Can you describe the moment you wanted to capture?

Shooting with film is always a challenge in the sense that you can never really tell if a photo’s worked out until you’ve had it developed. When taking a photo in which the sky makes up a large part of the composition, the risk is always that the deep blue will get washed out. These photos were an attempt to fully capture the depth and brilliance of that blue.

The sky is so variable, in some respects so uncertain. The way it casts light, or contains light, or diffuses light; it can be nothing but a backdrop, or it can become the subject of a photo itself. I wanted to blur that line a little bit with these photos.

Can you describe the moments you captured the photos?

These photos were all taken on walks in Dorset, shortly after getting a film camera. It was frosty but serene and very blue.
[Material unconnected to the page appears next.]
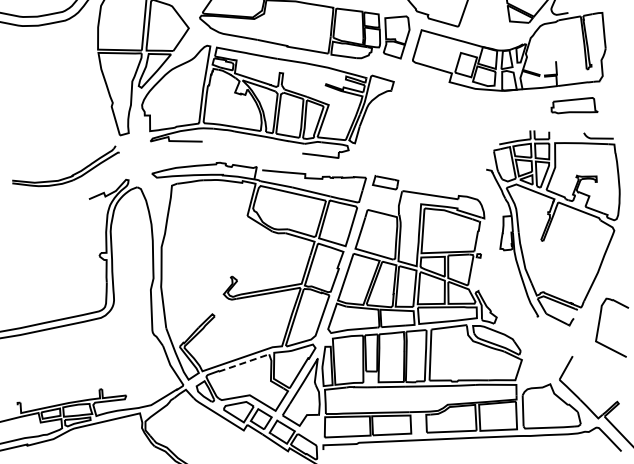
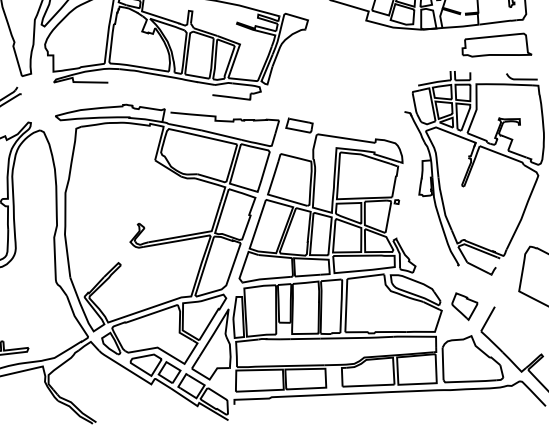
part: (574, 105) -> (496, 44), size x1.43
part: (543, 355) -> (464, 306), added
line: (243, 363) -> (150, 314), dashed -> solid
Where were you when you realised you wanted to make this piece of art?

There’s no premeditated intent behind a photo, but I think my focus shifted towards capturing the sky after I got my first roll of film back and the colours of the sky had been washed out from exposure.

How objects within nature interact with the sky has always been a bit of an interest, though. Compositionally speaking, the various elements in the photo of the moon above the pine trees and the dead oak are so disparate and small, and the various blues of the sky seem to both abridge and broaden that distance.

Were you listening to music when you created this piece?

Almost certainly. I’m pretty sure I listened to Bill Callahan’s ‘Sometimes I Wish We Were An Eagle’ and Ben Howard’s ‘I Forget Where We Were’ on the walk. There’s a good chance Laura Marling’s ‘Once I Was An Eagle’ also soundtracked these photos.

More recently, I’ve gotten into Julie Byrne’s latest record, ‘Not Even Happiness’. It has a really beautiful song called ‘Natural Blue’ which seems to have a thematic kinship with what I was hoping to do with these photos.

What have you learnt since creating this piece?

That if you spend 12 consecutive days in the library you can learn to tell the time from the varying degrees of resignation and/or desperation on people’s faces.

Where do you dream of living?

In a Studio Ghibli film or a cottage by a lake in a valley. The cottage probably doesn’t have wifi but it’s almost certainly haunted so I’m never short of entertainment.

What does blue remind you of?

Kingfishers. Pretty much every blue imaginable exists on the back of a kingfisher.